Parallel Processing with SafeMapper

The hardware and bandwidth for this mirror is donated by METANET, the Webhosting and Full Service-Cloud Provider.
If you wish to report a bug, or if you are interested in having us mirror your free-software or open-source project, please feel free to contact us at mirror[@]metanet.ch.

Overview

SafeMapper provides fault-tolerant parallel processing through the s_future_* family of functions.
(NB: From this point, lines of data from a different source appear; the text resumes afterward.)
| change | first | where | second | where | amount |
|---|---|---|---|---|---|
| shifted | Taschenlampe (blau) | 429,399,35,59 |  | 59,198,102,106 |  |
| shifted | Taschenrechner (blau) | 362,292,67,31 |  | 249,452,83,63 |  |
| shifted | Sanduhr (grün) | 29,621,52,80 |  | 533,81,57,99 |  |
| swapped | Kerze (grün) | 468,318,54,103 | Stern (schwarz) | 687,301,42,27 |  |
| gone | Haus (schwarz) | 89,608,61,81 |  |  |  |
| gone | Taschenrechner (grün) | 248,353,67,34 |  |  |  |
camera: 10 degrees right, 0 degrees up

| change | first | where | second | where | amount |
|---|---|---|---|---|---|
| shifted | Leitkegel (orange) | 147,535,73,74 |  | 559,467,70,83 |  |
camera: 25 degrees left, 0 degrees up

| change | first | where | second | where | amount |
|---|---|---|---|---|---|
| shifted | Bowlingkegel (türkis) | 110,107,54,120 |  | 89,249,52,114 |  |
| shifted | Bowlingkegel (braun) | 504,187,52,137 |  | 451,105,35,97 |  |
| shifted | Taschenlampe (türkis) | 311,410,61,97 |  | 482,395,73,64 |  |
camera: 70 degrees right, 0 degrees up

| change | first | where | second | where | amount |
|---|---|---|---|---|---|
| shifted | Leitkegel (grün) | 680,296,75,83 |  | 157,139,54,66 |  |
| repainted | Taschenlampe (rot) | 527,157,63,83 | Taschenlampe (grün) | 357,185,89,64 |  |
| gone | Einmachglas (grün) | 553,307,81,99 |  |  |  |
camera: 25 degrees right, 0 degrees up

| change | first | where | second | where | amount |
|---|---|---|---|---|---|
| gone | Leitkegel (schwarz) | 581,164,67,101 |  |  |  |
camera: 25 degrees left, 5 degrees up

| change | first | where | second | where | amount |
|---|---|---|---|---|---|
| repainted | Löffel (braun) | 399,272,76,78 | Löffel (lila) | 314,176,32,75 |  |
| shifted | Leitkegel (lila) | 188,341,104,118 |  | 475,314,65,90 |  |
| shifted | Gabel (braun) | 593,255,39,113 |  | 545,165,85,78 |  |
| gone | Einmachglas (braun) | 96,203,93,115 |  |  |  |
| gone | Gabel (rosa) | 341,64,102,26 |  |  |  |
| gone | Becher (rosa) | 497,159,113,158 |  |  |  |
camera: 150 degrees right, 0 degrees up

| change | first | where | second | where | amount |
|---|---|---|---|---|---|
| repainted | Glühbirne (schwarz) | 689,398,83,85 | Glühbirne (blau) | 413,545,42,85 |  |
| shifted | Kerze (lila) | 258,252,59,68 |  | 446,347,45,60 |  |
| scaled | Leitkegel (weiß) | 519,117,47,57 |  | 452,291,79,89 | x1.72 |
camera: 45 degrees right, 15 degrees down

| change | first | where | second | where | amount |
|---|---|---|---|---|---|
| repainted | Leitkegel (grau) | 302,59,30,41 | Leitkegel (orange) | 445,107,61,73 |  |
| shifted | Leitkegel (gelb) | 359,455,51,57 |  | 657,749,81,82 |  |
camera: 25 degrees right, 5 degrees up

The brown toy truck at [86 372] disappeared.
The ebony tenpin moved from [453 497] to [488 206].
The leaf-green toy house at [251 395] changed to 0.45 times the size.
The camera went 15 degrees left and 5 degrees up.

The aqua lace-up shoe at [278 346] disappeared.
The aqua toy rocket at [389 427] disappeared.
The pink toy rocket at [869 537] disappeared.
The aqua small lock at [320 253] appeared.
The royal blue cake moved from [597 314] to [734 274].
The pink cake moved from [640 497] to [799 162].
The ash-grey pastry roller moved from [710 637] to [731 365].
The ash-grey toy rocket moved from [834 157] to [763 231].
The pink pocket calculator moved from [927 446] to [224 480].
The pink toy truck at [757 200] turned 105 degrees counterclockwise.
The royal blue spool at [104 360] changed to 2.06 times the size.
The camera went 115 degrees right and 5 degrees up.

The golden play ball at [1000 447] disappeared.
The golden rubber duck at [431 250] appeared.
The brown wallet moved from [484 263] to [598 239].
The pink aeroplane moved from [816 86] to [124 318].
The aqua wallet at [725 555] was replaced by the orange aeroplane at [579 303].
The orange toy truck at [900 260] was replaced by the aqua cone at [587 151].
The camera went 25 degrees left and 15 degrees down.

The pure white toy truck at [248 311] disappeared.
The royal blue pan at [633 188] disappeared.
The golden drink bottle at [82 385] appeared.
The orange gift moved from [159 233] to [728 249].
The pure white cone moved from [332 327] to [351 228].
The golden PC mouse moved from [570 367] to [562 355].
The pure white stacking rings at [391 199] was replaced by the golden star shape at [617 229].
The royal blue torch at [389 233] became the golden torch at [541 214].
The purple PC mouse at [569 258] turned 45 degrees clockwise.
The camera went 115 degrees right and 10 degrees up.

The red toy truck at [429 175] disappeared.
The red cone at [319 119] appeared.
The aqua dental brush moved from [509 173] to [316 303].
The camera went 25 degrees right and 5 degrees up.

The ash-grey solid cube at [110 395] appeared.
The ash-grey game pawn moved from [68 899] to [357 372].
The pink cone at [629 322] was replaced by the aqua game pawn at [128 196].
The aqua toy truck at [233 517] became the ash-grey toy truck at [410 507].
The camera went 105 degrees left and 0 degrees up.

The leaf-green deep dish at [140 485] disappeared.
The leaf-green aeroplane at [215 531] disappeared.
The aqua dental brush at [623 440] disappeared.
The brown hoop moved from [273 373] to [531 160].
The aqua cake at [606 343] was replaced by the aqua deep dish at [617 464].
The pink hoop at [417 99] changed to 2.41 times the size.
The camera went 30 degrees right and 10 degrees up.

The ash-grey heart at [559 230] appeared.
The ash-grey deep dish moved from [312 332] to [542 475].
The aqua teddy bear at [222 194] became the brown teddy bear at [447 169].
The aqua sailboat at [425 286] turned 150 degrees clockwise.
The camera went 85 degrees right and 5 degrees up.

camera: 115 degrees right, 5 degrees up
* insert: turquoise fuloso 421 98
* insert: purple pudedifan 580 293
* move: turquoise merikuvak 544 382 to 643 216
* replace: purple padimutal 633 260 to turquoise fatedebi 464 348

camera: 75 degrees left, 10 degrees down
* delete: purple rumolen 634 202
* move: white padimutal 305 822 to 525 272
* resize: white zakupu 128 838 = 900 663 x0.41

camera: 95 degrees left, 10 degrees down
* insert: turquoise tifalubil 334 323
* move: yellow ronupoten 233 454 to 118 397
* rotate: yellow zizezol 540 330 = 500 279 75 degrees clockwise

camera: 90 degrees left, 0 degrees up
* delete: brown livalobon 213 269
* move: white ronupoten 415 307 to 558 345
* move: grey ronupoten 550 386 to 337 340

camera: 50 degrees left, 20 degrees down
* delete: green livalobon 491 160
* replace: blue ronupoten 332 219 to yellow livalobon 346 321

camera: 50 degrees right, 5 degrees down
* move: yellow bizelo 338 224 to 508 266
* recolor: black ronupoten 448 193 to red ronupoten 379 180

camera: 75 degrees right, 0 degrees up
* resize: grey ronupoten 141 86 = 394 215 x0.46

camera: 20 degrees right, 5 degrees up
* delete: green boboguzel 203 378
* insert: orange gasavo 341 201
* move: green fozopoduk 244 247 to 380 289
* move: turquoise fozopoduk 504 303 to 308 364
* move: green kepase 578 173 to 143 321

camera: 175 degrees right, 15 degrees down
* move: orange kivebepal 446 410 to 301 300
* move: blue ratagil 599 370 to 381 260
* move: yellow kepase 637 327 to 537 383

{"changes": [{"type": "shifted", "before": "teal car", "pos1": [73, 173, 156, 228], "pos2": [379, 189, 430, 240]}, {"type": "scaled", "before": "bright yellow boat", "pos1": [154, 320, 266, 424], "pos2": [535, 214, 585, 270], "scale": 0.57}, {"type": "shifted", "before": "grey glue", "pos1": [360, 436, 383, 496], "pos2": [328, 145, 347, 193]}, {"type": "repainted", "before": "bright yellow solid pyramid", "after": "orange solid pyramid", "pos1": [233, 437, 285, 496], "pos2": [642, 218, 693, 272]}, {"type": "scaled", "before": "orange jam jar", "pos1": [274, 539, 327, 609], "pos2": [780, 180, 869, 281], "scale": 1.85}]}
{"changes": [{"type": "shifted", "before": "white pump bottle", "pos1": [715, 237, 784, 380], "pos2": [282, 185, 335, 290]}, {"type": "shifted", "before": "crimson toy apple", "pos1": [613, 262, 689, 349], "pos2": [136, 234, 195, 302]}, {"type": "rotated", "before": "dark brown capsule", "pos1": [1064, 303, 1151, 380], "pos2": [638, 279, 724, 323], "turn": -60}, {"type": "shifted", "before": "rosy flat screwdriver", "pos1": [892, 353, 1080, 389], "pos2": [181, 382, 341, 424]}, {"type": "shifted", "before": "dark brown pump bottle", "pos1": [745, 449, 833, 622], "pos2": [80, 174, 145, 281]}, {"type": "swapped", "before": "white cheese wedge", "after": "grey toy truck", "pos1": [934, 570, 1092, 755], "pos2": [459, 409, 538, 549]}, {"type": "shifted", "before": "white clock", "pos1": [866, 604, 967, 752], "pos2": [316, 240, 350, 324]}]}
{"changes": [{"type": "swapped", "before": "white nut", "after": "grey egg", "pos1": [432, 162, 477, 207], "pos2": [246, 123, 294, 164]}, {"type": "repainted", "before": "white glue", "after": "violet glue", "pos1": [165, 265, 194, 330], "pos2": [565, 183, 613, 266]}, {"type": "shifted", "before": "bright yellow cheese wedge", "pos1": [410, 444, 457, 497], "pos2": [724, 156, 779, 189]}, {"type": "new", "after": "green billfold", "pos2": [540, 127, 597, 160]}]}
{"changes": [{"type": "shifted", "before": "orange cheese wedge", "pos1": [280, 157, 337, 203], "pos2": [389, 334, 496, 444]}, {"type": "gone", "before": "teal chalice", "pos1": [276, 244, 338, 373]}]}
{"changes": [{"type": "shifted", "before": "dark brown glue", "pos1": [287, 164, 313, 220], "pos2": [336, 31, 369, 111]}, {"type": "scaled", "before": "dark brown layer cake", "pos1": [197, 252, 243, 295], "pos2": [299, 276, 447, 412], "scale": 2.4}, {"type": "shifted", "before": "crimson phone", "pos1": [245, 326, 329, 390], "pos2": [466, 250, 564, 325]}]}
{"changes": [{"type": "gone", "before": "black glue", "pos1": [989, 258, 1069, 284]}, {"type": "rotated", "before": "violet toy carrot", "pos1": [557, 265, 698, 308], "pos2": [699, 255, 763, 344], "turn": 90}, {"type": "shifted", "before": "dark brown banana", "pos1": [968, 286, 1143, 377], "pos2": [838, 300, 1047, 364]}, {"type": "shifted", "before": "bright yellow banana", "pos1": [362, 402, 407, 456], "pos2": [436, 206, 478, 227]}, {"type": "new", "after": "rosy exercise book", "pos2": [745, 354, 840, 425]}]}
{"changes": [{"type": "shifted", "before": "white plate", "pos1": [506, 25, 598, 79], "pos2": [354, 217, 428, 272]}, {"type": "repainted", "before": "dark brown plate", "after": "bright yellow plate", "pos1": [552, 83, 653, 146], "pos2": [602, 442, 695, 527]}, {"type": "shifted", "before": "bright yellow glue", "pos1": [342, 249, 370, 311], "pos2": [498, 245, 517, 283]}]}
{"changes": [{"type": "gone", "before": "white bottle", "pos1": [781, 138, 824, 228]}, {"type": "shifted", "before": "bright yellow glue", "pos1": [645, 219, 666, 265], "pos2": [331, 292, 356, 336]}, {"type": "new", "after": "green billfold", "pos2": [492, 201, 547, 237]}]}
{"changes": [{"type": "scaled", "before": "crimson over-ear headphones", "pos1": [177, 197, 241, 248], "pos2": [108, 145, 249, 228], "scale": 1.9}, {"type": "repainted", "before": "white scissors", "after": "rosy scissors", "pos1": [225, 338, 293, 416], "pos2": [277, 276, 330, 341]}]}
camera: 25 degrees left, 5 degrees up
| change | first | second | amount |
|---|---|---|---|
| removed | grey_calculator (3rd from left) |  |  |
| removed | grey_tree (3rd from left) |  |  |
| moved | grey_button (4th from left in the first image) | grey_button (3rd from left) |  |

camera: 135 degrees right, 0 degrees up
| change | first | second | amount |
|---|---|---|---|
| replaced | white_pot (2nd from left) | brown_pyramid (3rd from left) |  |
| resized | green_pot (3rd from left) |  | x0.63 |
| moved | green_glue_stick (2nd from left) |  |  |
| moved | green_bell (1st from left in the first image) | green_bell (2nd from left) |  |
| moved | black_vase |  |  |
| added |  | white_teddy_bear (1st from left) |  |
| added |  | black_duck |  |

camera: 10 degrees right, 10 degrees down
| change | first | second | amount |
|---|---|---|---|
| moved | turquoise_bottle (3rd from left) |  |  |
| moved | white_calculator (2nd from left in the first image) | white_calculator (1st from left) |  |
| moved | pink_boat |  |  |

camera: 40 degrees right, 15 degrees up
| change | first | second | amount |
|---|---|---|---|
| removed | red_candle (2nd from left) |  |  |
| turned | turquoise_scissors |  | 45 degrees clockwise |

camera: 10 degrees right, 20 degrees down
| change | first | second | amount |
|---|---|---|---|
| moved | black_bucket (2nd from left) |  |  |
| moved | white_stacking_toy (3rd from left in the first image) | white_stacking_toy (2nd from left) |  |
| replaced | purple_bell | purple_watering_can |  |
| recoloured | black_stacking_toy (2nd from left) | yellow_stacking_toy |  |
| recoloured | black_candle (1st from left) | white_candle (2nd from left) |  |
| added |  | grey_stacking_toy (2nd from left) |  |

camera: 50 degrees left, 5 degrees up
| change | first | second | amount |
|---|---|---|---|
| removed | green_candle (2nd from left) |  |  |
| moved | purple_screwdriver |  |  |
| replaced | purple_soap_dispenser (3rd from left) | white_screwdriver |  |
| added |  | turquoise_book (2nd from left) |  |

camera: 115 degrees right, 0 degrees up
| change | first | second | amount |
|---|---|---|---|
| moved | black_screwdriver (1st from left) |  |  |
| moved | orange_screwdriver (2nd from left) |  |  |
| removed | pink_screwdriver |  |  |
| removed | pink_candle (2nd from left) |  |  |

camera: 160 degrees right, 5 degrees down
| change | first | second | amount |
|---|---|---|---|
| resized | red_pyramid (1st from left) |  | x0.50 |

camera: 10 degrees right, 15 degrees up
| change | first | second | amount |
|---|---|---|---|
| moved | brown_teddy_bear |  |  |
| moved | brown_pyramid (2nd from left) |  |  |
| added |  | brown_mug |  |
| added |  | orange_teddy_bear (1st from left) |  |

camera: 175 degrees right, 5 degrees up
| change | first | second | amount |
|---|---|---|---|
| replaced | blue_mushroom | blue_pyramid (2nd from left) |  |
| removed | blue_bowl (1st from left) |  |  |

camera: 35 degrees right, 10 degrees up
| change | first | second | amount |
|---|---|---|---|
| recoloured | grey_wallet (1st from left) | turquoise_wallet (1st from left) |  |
These are drop-in replacements for furrr functions with automatic checkpointing.

library(SafeMapper)

Why Parallel + Fault Tolerance?

┌─────────────────────────────────────────────────────────────────────────────┐
│                    The Challenge of Parallel Processing                      │
├─────────────────────────────────────────────────────────────────────────────┤
│                                                                              │
│   Traditional Parallel Processing:                                           │
│   ┌───────────────────────────────────────────────────────────────────┐     │
│   │  Worker 1: ████████████████████                                   │     │
│   │  Worker 2: █████████████████████████                              │     │
│   │  Worker 3: ██████████████████████████████                         │     │
│   │  Worker 4: ████████████████████████████ ❌ CRASH!                 │     │
│   └───────────────────────────────────────────────────────────────────┘     │
│                                                                              │
│   Result: ALL workers' progress lost, must restart everything               │
│                                                                              │
│   SafeMapper Parallel Processing:                                            │
│   ┌───────────────────────────────────────────────────────────────────┐     │
│   │  Worker 1: ████████████████████ 💾                                │     │
│   │  Worker 2: █████████████████████████ 💾                           │     │
│   │  Worker 3: ██████████████████████████████ 💾                      │     │
│   │  Worker 4: ████████████████████████████ ❌ CRASH!                 │     │
│   └───────────────────────────────────────────────────────────────────┘     │
│                                                                              │
│   Result: Resume from last checkpoint, only redo partial work               │
│                                                                              │
└─────────────────────────────────────────────────────────────────────────────┘

Prerequisites

SafeMapper’s parallel functions require the furrr and future packages:

install.packages(c("furrr", "future"))

Setting Up Parallel Processing

Step 1: Load Required Packages

library(SafeMapper)
library(future)

Step 2: Configure Workers

# Use multiple R sessions (works on all platforms)
plan(multisession, workers = 4)

# Or use forked processes (faster, but Unix/Mac only)
# plan(multicore, workers = 4)

Step 3: Use s_future_* Functions

# Instead of furrr::future_map()
result <- s_future_map(1:1000, expensive_function)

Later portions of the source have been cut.